Gordon's co-author, Bernice Buresh, believes that nurses have been silenced for years, and one of the obstacles at play is a lack of understanding about the role of HIPAA (Health Insurance Portability and Accountability Act), a federal law enacted in 1996 designed to protect patient privacy.

"We've heard of nurses being silenced for this reason," Buresh says. "Nurses talking about their work in no way compromises HIPAA. It's such a blanket kind of statement. Doctors talk about their work all the time."

That said, Gordon points out that nurses still have to be careful not to inappropriately identify a patient when communicating with the public. Most often, though, it comes down to common sense.

"Before HIPAA, nurses were always bound by patient confidentiality," Gordon says. "The fact that nurses are so freaked out by HIPAA is a reflection of how poorly HIPAA regulations are taught."

The fear that surrounds HIPAA may also be attributed to actions by a number of government entities in recent months that suggest an uptick in enforcement. In July 2008, a covered entity was required to pay a fine for the first time since HIPAA was enacted.

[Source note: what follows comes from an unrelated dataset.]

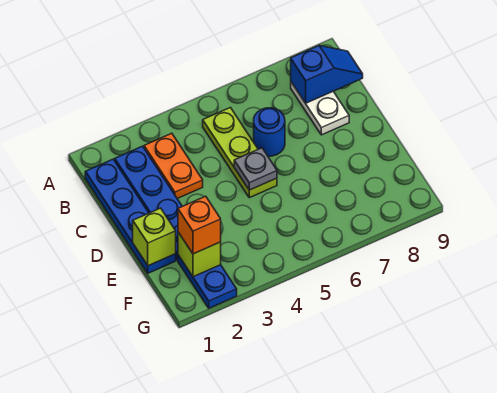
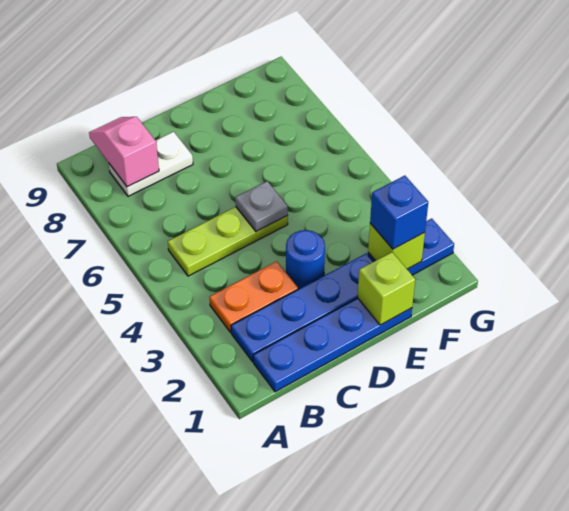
blue slope B8:B9 level 2 top 8 -> pink slope B8:B9 level 2 top 8
blue round brick C6 level 1 -> blue round brick D3 level 1
orange brick F2 level 3 -> blue brick F2 level 3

Seattle-based Providence Health and Services agreed to pay $100,000 as part of a settlement with the Department of Health and Human Services. An investigation into the organization was launched by the HHS after the government received 31 complaints.

This event should not evoke fear among nurses in communicating the critical role they play in healthcare, Buresh suggests, but it should reinforce the need to have a clear understanding of where the boundary lines are drawn.

"If you are telling an anecdote, no one is asking the nurse to identify a patient, and there is no reason the nurse should reveal [inappropriate] information," Buresh adds. Offering an example, Buresh points out that if a nurse is telling a story about a typical 60-year-old cardiac patient at a metropolitan hospital and what nurses did to help that patient survive and recover, HIPAA has not been breached.

In the same vein, if a nurse is telling a story about a patient with a rare disease in a small community where the patient could easily be identified, then there may be cause for alarm.

Gordon also suggests that nurses should not always assume that patients do not want to be identified. Nurses should feel comfortable asking a patient to participate in a project with the media.

Patients willing to be interviewed would be asked to sign a release or consent form that is often readily available through public relations or compliance departments. Nurses should simply consult with the appropriate hospital professionals for advice on how to proceed.

"It's not for you to decide that they don't want to be interviewed," Gordon adds. "You can't make the assumption that research subjects don't want to talk to the media. This is the world of Oprah. It's astonishing now how many people want to talk to the media."